Neste longo período de conflagração política que estamos
vivendo no Brasil, em que as ruas e praças das cidades são tomadas por grupos
defensores de facções diversas (inimigas, inconciliáveis e intolerantes entre
si), é interessante observar o alcance da imaturidade cívica que pontua a forma
de agir, de pensar, de se posicionar e de se expressar de certas parcelas dos
brasileiros, de lado a lado. Em que pese o fato louvável de os cidadãos
decidirem se desacorrentar da inércia do sofá da sala e irem às ruas manifestar
seus posicionamentos, ainda há muito a avançar em termos da civilidade
necessária para conduzir essas manifestações a caminhos que resultem de fato no
aprimorar da cidadania, da vida política e na conquista de melhores condições
de vida no país.
Em resumo, não é jogando pedras nos outros que vamos
convencer esses outros de que somos melhores ou diferentes do que eles, a quem
acusamos de justamente jogarem pedras. O entusiasmo do abraço à causa parece
levar certa parte dos brasileiros a esquecer que os fins nunca justificam os
meios e que a intolerância, a raiva, a agressividade, o ódio, a demonização
jamais servirão de alicerces para construir uma sociedade melhor, mais justa,
mais fraterna, menos corrupta. Jamais. Quem rouba não me representa. Quem
defende os que roubam não me representa. Mas quem prejulga também não me
representa. Quem coloca todos na vala comum não me representa. Quem quer
linchar o ladrão não me representa, porque está atropelando a seara das leis e
da Justiça. Quem quer linchar acusados de crimes antes mesmo de terem sido
julgados e quem não quer sequer escutar argumentos contrários não me representa.
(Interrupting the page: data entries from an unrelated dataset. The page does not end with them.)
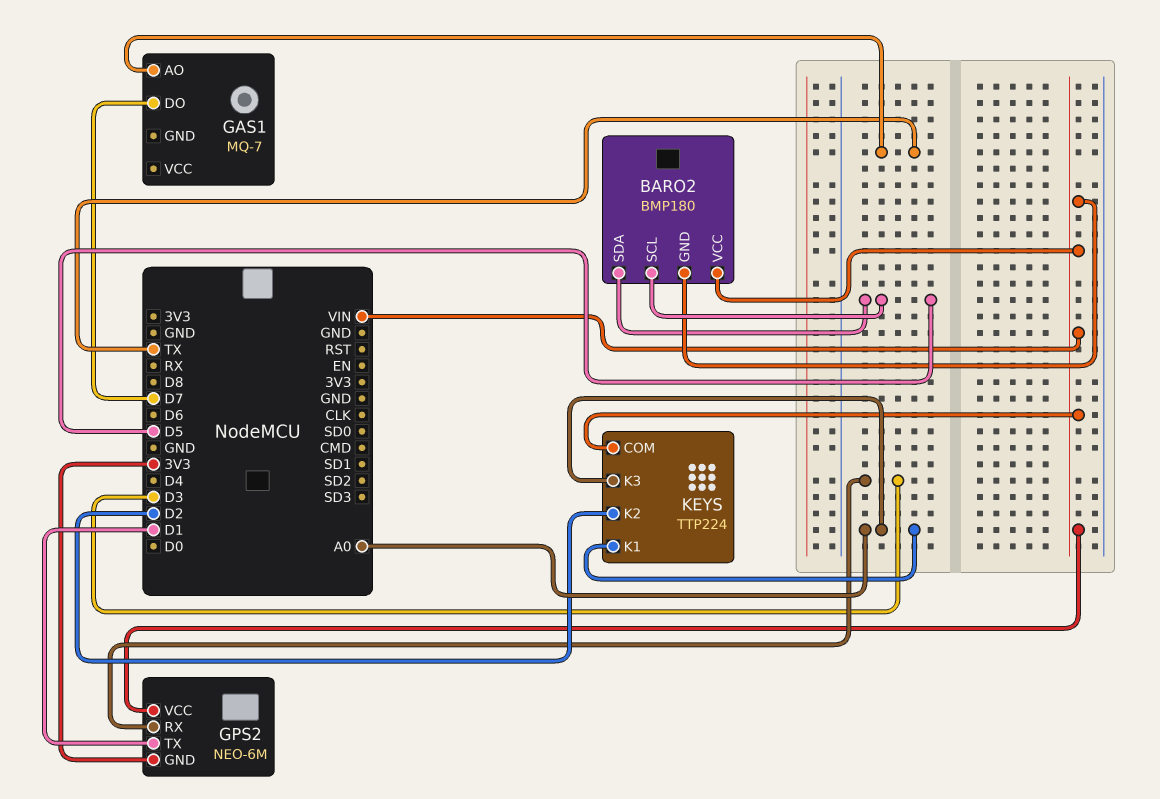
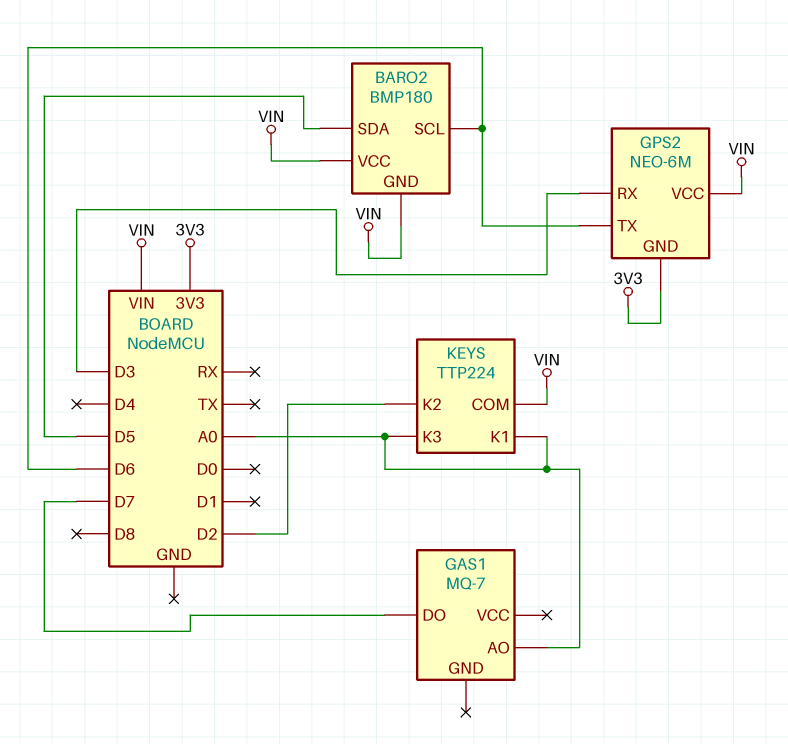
BARO2 pin SCL: D5 -> D6
GAS1 pin AO: TX -> A0
GPS2 pin TX: D1 -> D6

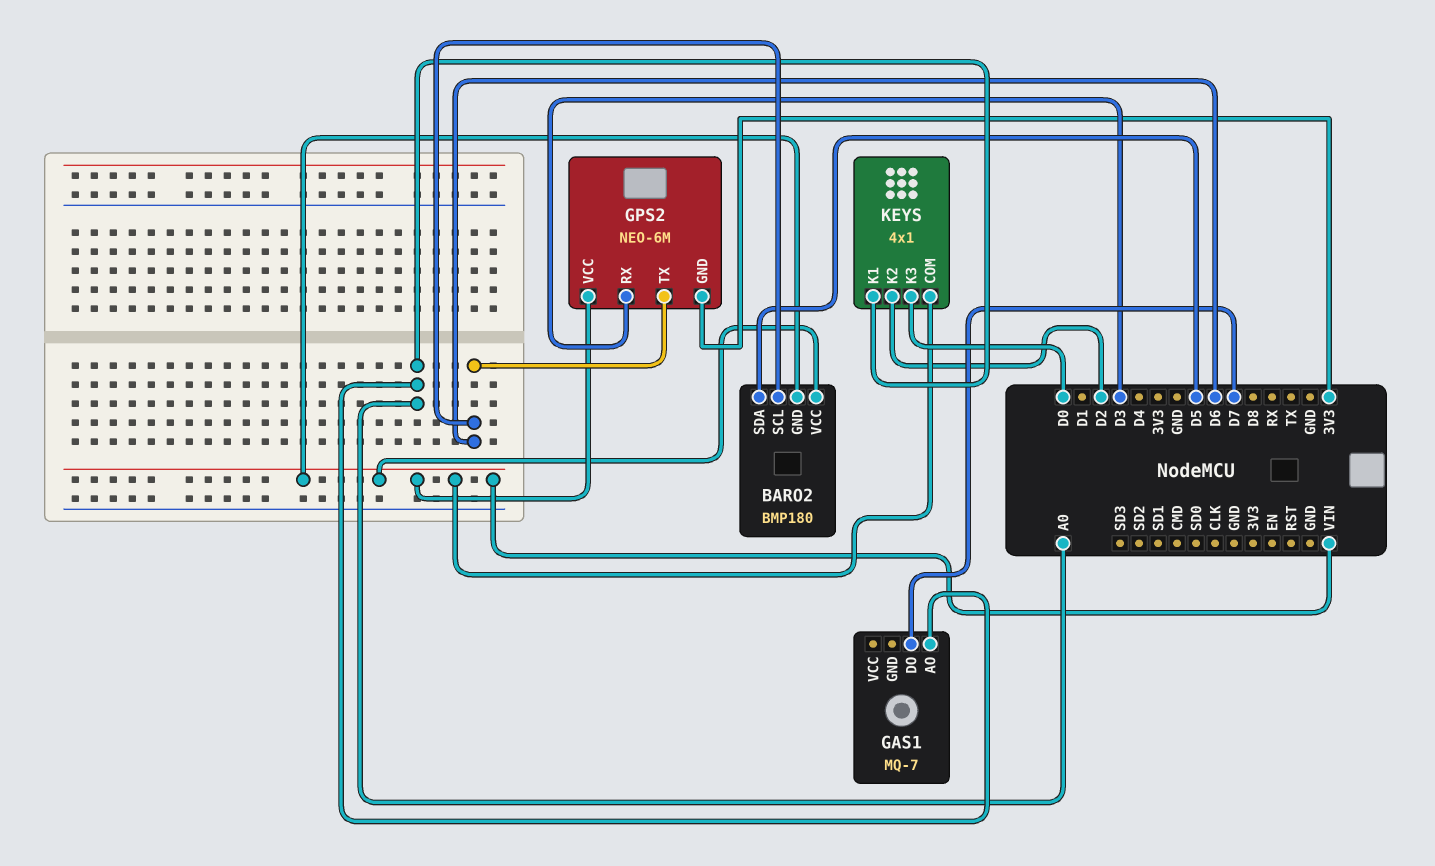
KEYS: TTP224 -> 4x1
KEYS pin K3: A0 -> D0

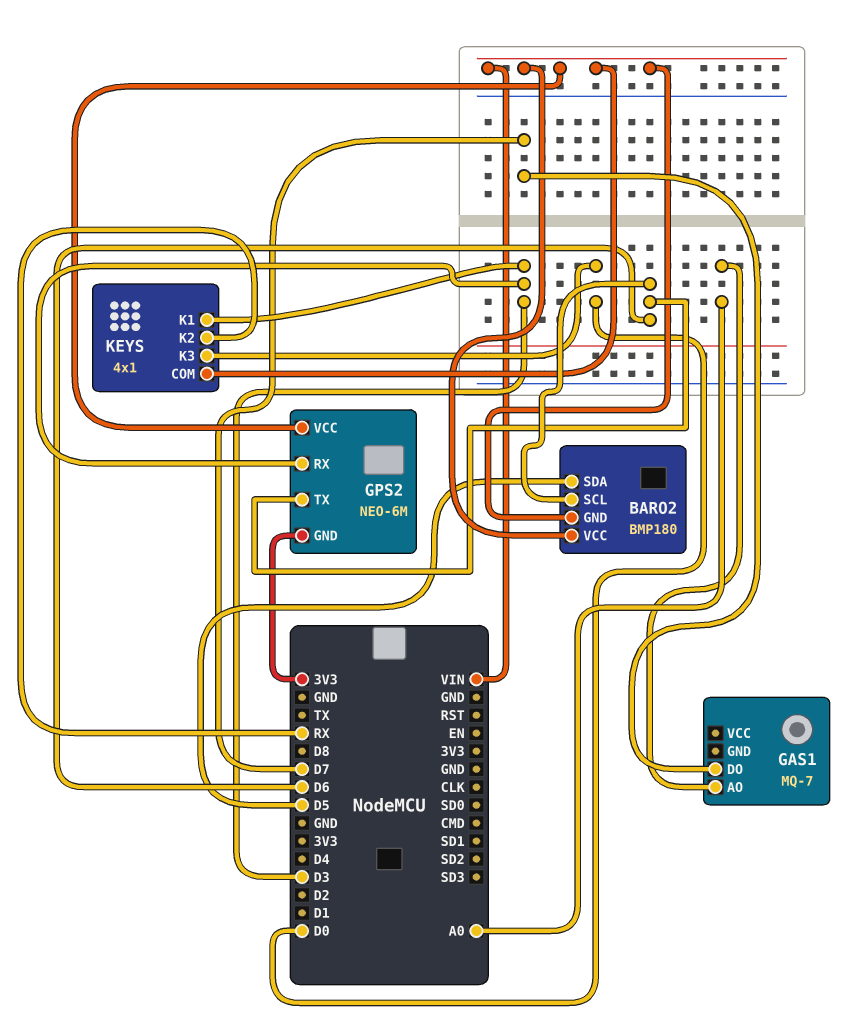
KEYS pin K1: A0 -> D3
KEYS pin K2: D2 -> RX

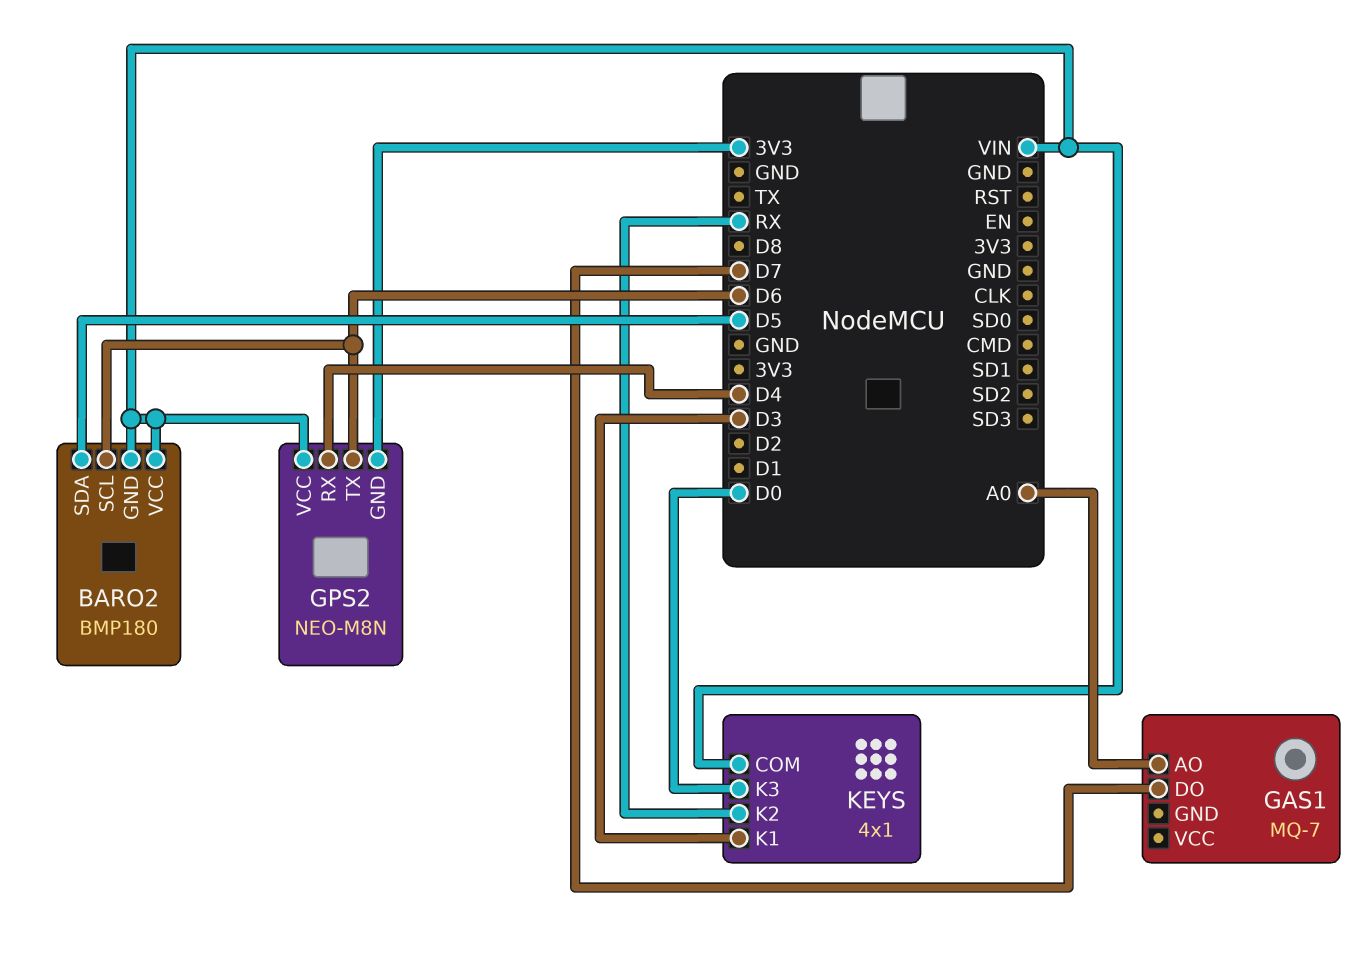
GPS2: NEO-6M -> NEO-M8N
GPS2 pin RX: D3 -> D4

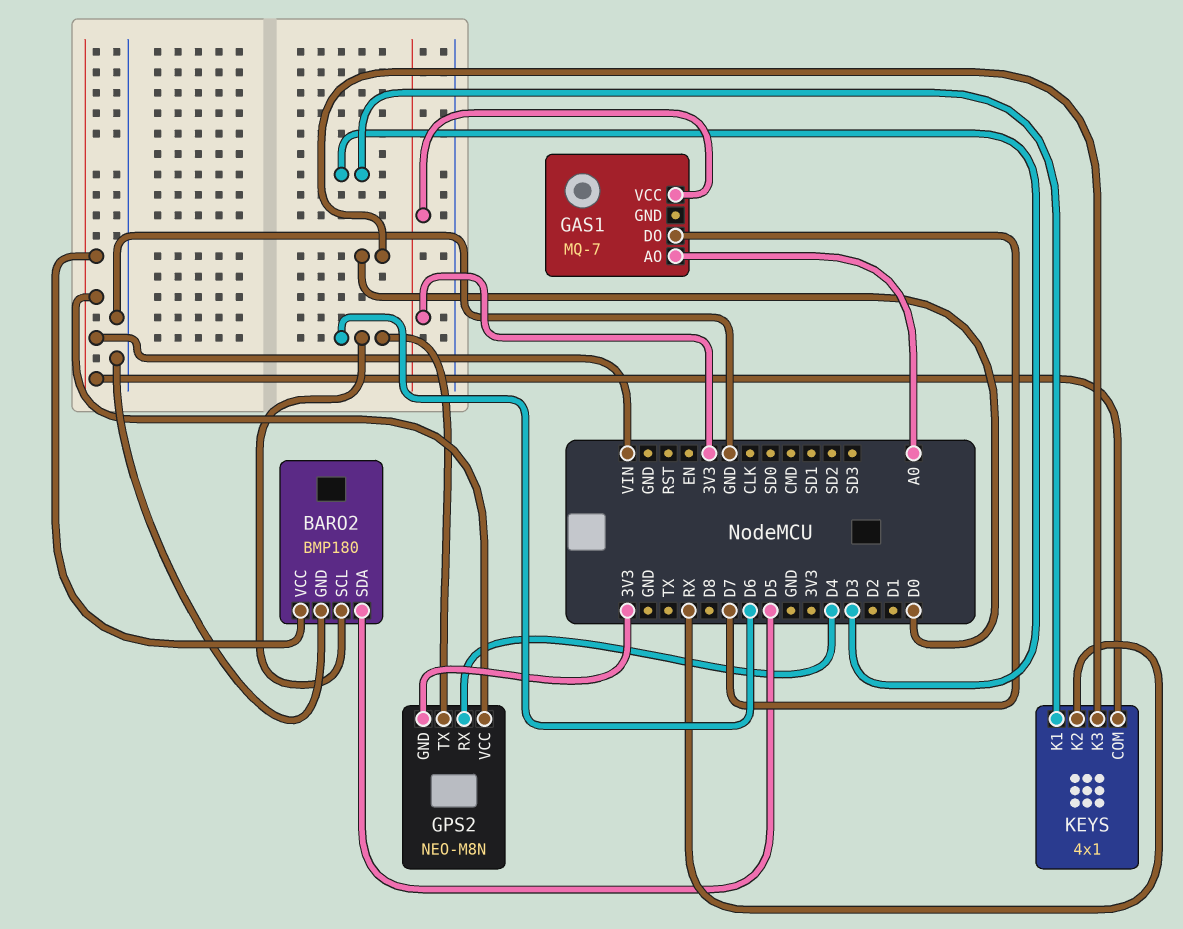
BARO2 pin GND: VIN -> GND
GAS1 pin VCC: none -> 3V3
Quem odeia não me representa.
O que parece é que os dois principais grupos estão
polarizados na adoção de antigas crenças populares (antagônicas entre si) que
reduzem o mundo à banalização das intenções. O Grupo A elegeu no Grupo B e seus
representantes a figura do Bode Expiatório, contra o qual pesa a
responsabilidade por todos os pecados do país. Acreditam que, sacrificando o Bode
e seus representantes, o paraíso se instalará na Terra como que por milagre. Já
o Grupo B idolatra a figura do Salvador da Pátria, que pode ser representado
por determinada(s) pessoa(s) ou instituições, por meio da(s) qual(ais) o
paraíso será conquistado. Ambos estão cegos e só passarão a enxergar a partir
do momento em que perceberem a necessidade de promover a autocrítica pessoal
interna, único caminho para a conquista da maturidade, da cidadania e da
construção de uma sociedade menos doente.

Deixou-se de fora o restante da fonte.